Hydra was a chess machine, designed by a team with Dr. Christian "Chrilly" Donninger, Dr. Ulf Lorenz, GM Christopher Lutz and Muhammad Nasir Ali. Since 2006 the development team consisted only of Donninger and Lutz. Hydra was under the patronage of the PAL Group and Sheikh Tahnoon Bin Zayed Al Nahyan of Abu Dhabi. The goal of the Hydra Project was to dominate the computer chess world, and finally have an accepted victory over humans.

Hydra represented a potentially significant leap in the strength of computer chess. Design team member Lorenz estimates its FIDE equivalent playing strength to be over Elo 3000, and this is in line with its results against Michael Adams and Shredder 8, the former micro-computer chess champion.
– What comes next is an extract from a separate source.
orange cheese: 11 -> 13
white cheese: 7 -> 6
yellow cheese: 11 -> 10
Hydra began competing in 2002 and played its last game in June 2006. In June 2009, Christopher Lutz stated that "unfortunately the Hydra project is discontinued." The sponsors decided to end the project.

==Architecture==

The Hydra team originally planned to have Hydra appear in four versions: Orthus, Chimera, Scylla and then the final Hydra version – the strongest of them all. The original version of Hydra evolved from an earlier design called Brutus and works in a similar fashion to Deep Blue, utilising large numbers of purpose-designed chips (in this case implemented as a field-programmable gate array or FPGA). In Hydra, there are multiple computers, each with its own FPGA acting as a chess coprocessor. These co-processors enabled Hydra to search enormous numbers of positions per second, making each processor more than ten times faster than an unaided computer.
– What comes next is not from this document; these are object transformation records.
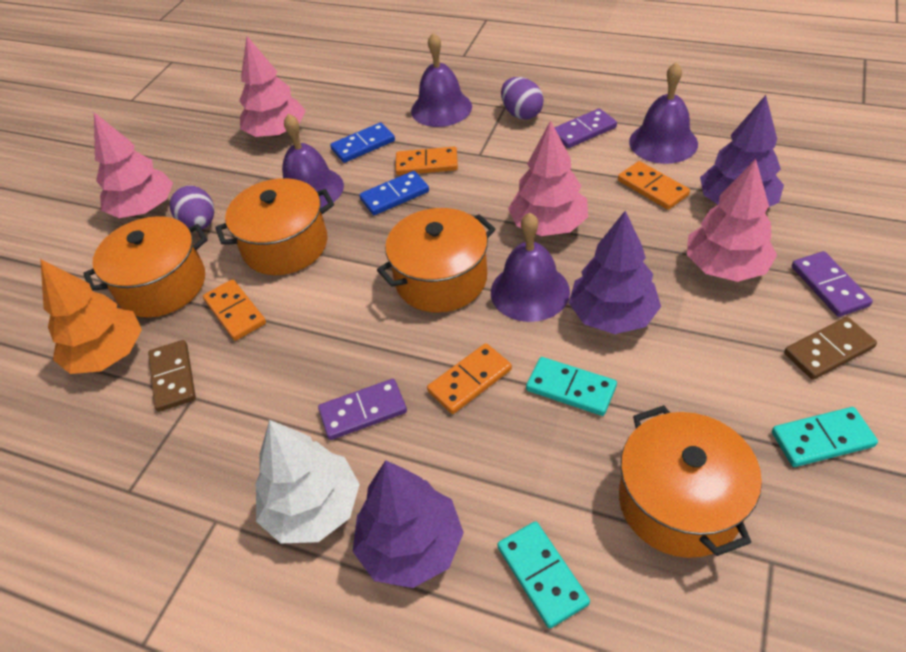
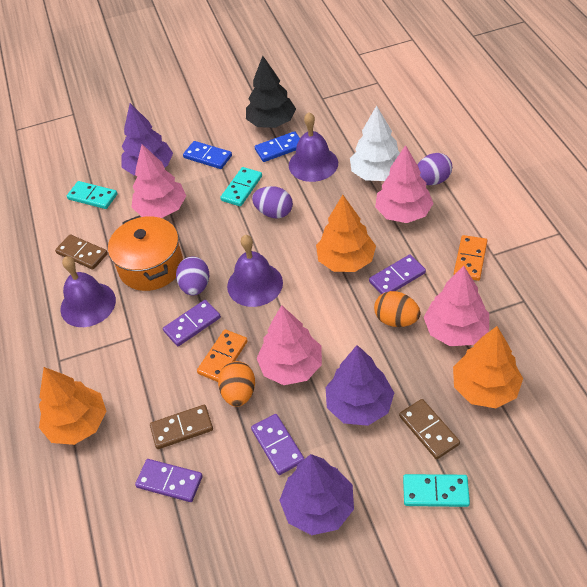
black tree: 0 -> 1
brown domino: 2 -> 3
orange domino: 4 -> 2
orange egg: 0 -> 2
orange pot: 4 -> 1
orange tree: 1 -> 3
purple bell: 4 -> 3
purple domino: 3 -> 4
purple egg: 2 -> 3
Hydra ran on a 32-node Intel Xeon with a Xilinx FPGA accelerator card cluster, with a total of 64 gigabytes of RAM. It evaluates about 150,000,000 chess positions per second, roughly the same as the 1997 Deep Blue which defeated Garry Kasparov, but with several times more overall computing power. Whilst FPGAs generally have a lower performance level than ASIC chips, modern-day FPGAs run about as fast as the older ASICs used for Deep Blue. The engine is on average able to evaluate up to a depth of about 18 ply (nine moves by each player), whereas Deep Blue only evaluated to about 12 ply on average. Hydra's search used alpha-beta pruning as well as null-move heuristics.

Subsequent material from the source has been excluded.